Analysis of three ways to build an online media business to $50m in revenues - jeremyliew
http://lsvp.wordpress.com/2007/02/26/three-ways-to-build-an-online-media-business-to-50m-in-revenue/
======
Alex3917
Nice article Jeremy. My answer though is none of the above.

First, most social networks make just as much money off selling data as they
do from ads.

Second, all the ads you mention fall into the same category. That is, the
product being advertised potentially creates value for the user. So basically
the user has to click on the link and buy the product.

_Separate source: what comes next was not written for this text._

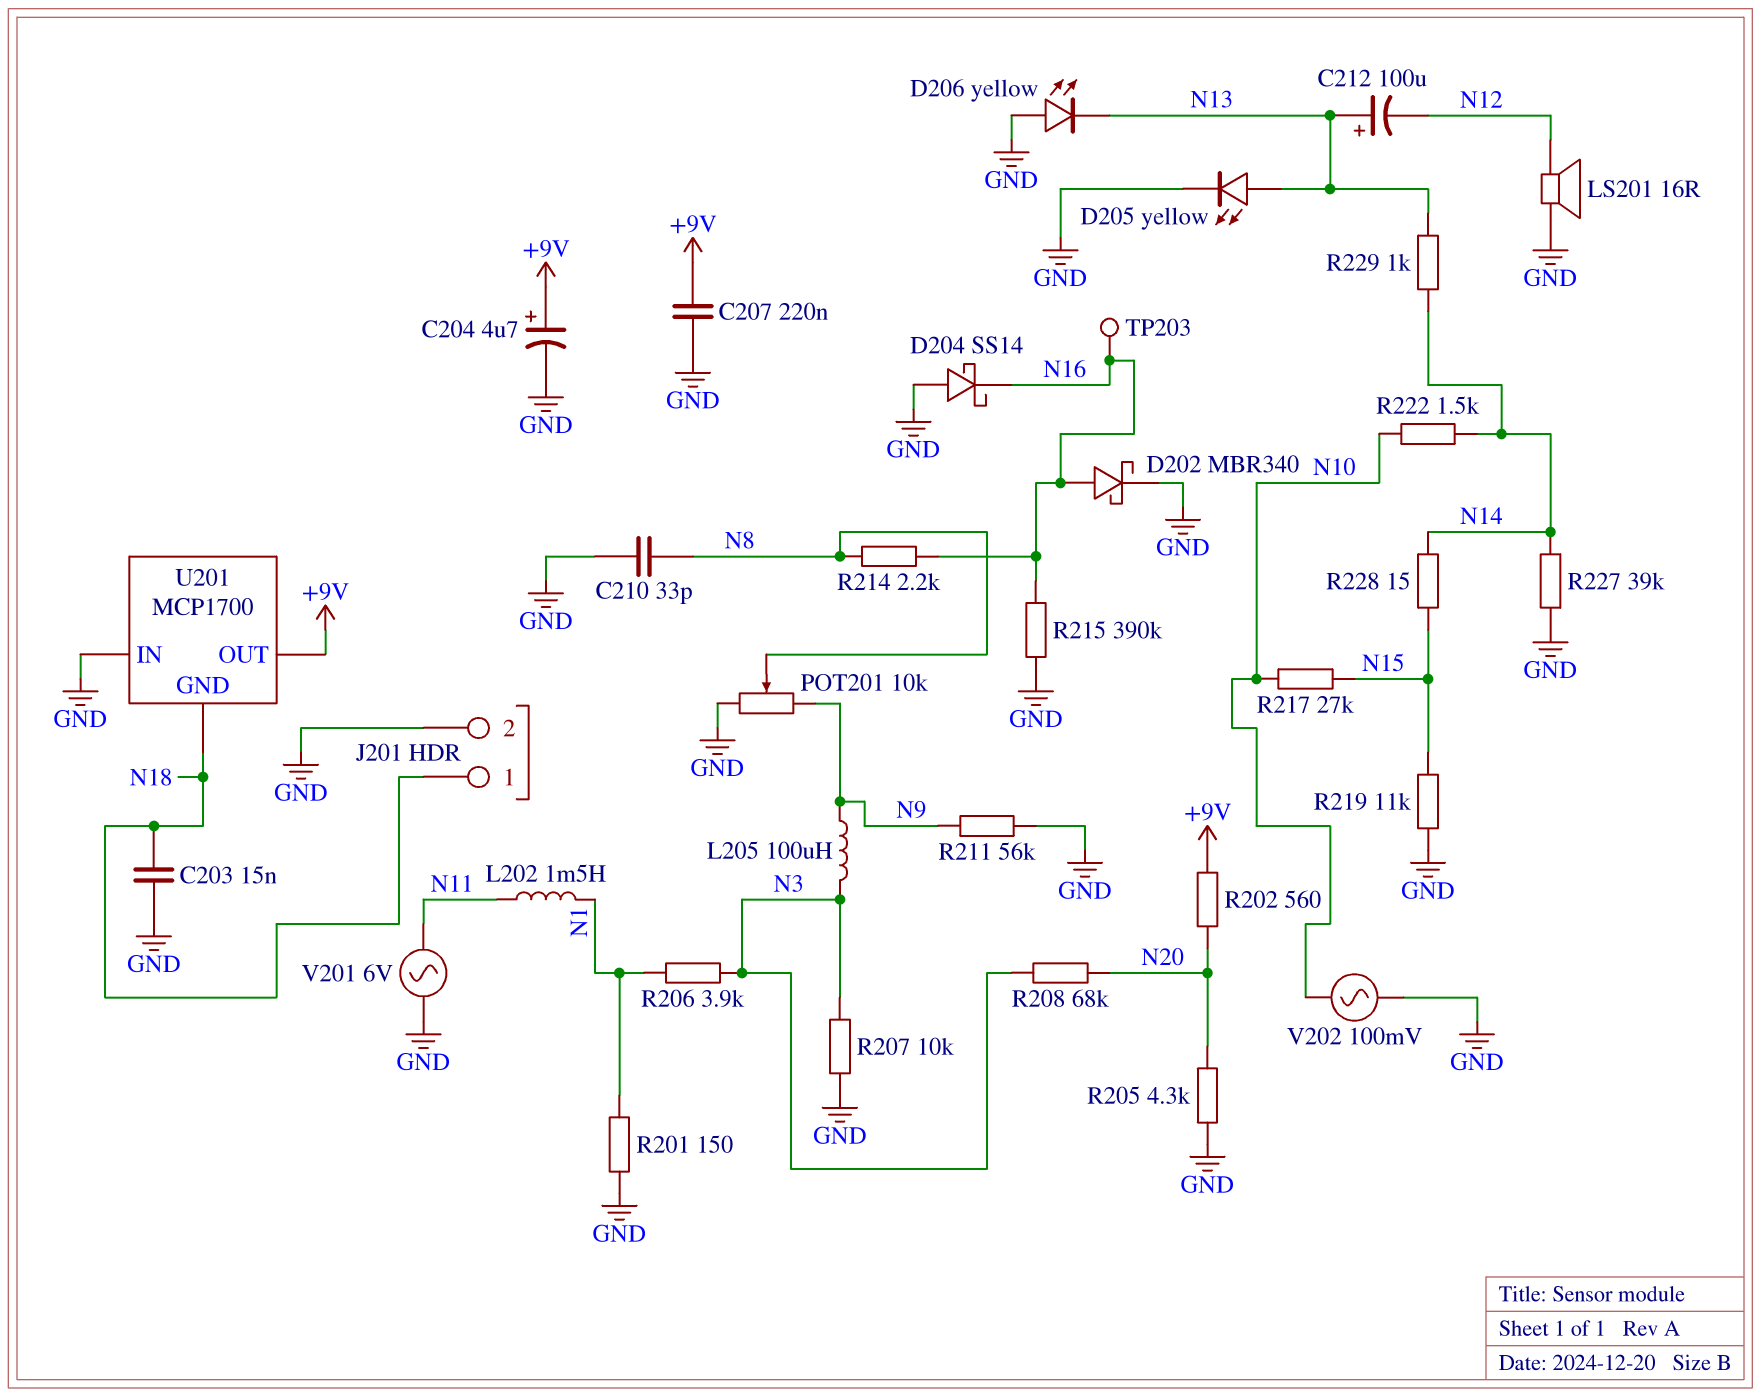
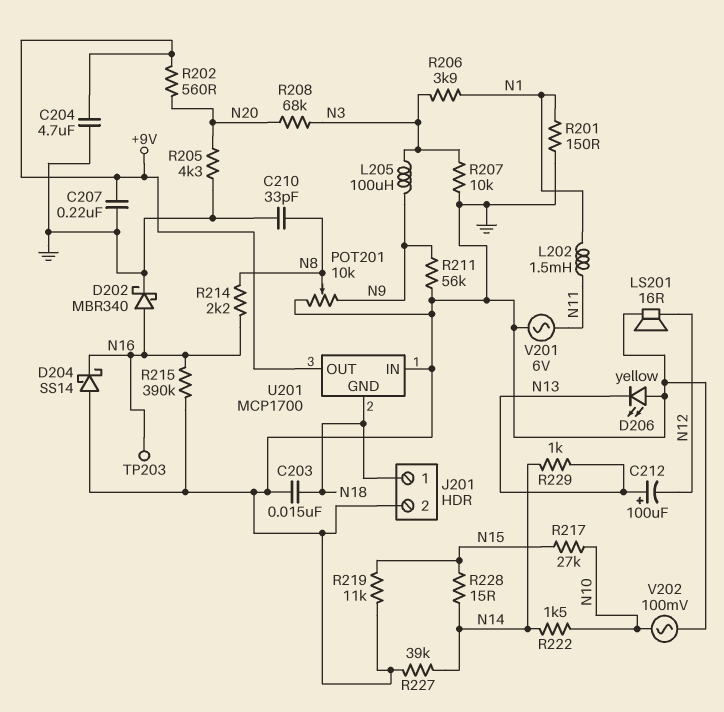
C204: 4.7uF (plus +9V, minus GND) -> 4.7uF (+9V, GND)
D205: LED yellow (A N13, K GND) -> none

The most profitable advertising is the type where the ad itself creates value
for the user, in addition to the product being advertised. For example, music
videos on MTV.

Unfortunately all of the social networks in existence today are monetized
under the traditional model.

The startup I'm currently working on (kitchen table phase) is a social
networking thing that actually allows users to manipulate advertising
spatially in three dimensions. Of course the user's perspective is completely
different, all they see is how the website makes their life easier (and gets
them laid) and not how its being monetized.

------
immad
When you have a lot of committed users that frequent its always possible to
come up with strategies that dont involve just the normal advertising
channels. e.g. suicidegirls sells branded merchandise and bebo is getting into
parnerships with amazon and ebay. So this article is a bit simplistic and I
think you could make $50m revenues with a lot less users than it dictates.